Paralympians Join Younger Swimmers At Prestigious Keating Meet
by Bob Reinert
Martha Ruether competes in breaststroke in 2016. (Photo: Joe Kusumoto)
Known as the largest non-championship Para swimming event in the U.S., the 2021 Bill Keating, Jr. Memorial Cincinnati Para-Swimming Open will take place May 8-9 at the Powel Crosley, Jr. YMCA in Cincinnati.
The event, which was established in 2003, is named for Keating, a prominent Cincinnati attorney who passed away in 2017 after a battle with cancer. Beginning in 2010, he had helped the event grow.
“It actually started up in Toledo at Bowling Green,” said Patrick Cassidy, the meet director. “It was really just to try to get Paralympic athletes involved in swimming and give them a chance to swim locally.”
Sanctioned by the International Paralympic Committee, the meet is hosted by the Enabling Possibilities Foundation, founded by Keating in 2014, which works to “create a sustainable platform for disability sports.”

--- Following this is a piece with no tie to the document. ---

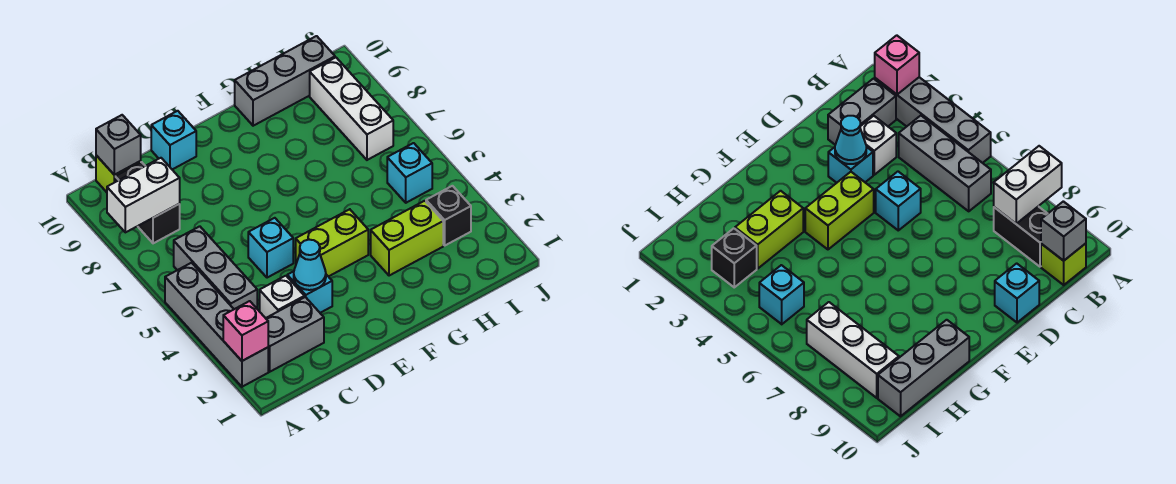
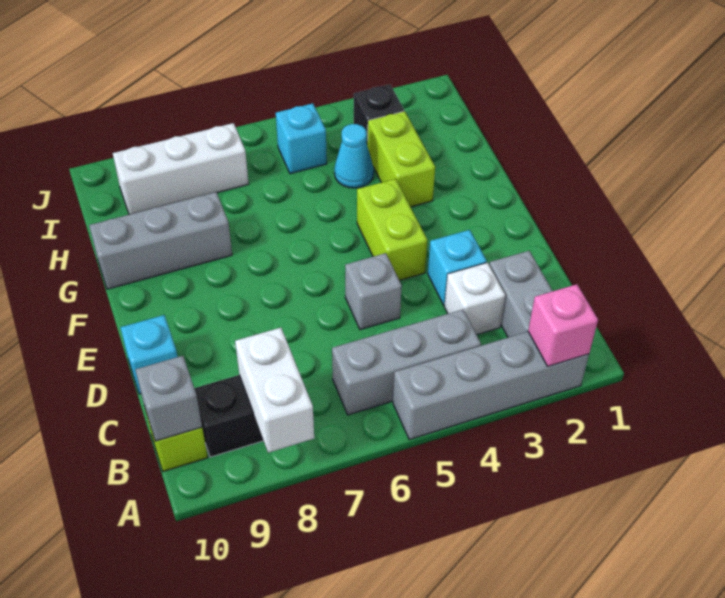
cyan cone D3 level 2 -> cyan cone H4 level 1
cyan brick D5 level 1 -> grey brick D5 level 1
grey brick G10:I10 level 1 -> grey brick G8:G10 level 1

“We’re totally self-funded, which makes us different than most of the Paralympic events in the United States,” Cassidy said. “Mainly, we just do it all as a big volunteer organization.
“We’re very proud of our meet. It’s my team that really makes everything happen.”

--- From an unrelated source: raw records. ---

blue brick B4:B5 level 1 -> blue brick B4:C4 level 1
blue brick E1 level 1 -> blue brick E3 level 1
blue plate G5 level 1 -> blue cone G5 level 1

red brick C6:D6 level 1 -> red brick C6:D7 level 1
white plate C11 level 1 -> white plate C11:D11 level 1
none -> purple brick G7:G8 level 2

The event has seen more than 100 American and world record swims over the years. Hundreds of swimmers from around the world have competed in the event since its inception. This year’s meet is expected to draw 35 to 40 swimmers from around the U.S. The 2020 event was canceled because of COVID-19.
“It’s the first year back, and a lot of people aren’t traveling, but we’re still going to do it,” Cassidy said. “We were doing a pretty good job of growing until the pandemic hit us hard. It’s going to take us a couple years to recover from that.”
Restrictions have forced the meet from its usual venue at the University of Cincinnati to the outdoor facility at Powel Crosley.
“We’re just so happy to be able to hold the meet,” Cassidy said. “Mike Leonard, the coach at Powel Crosley, has really stepped up. I can’t say enough about Powel Crosley and Mike Leonard and the team there. Everyone’s worked with us so well.”
In addition to elite swimmers, the event also serves as a magnet to draw young athletes to the sport and develop the next generation of competitors. On the morning of May 8, the event will feature an Emerging/Developmental Camp for those swimmers.
“A lot of Paralympic athletes, this is the first meet they ever come to,” Cassidy said. “I think we have more first-time Paralympic athletes than any other meet.”
Those young swimmers often go on to compete at the sport’s upper levels. In fact, Ohio included Para events at its state meet for the first time this year.
“I’ve made a big push on that,” Cassidy said. “I think we had 15 athletes at state this year.”
Young athletes who compete at the Keating meet are often exposed to national team members, such as Martha Ruether, who will be swimming there this weekend. She made her senior international debut at the event in 2008.
“A lot of up-and-coming athletes, a lot of younger kids come to this one, so it’s a really great opportunity for us as national team members to interact with the future generations who will be coming up,” said Ruether, “just a good opportunity for us to kind of mentor them and get to know them and them to see also what comes next.”
Ruether said she prides herself on helping younger swimmers.
“I’m known as ‘Team Mom’ a lot of the time on trips,” Ruether said. “Even with our national team, we’ve got kids … that are 10 years younger than me. We’re traveling to foreign countries,(and) they’ve never left home before, and they’re not with their parents. I’m on the older end of the athlete spectrum, so I’m normally the one that everybody (looks to).”
Ruether and other elite swimmers such as Lawrence Sapp and Haven Shepherd will also benefit from this weekend’s event. As next month’s U.S. Paralympic Team Trials for Swimming fast approach, Ruether is pleased to be back in competitive settings like this one.
“It’s been so long that we haven’t been able to compete,” Ruether said. “It’s cool to kind of get back into the rhythm of competing more and seeing where you’re at, because we had a year and a half without having any concept of times or anything like that.”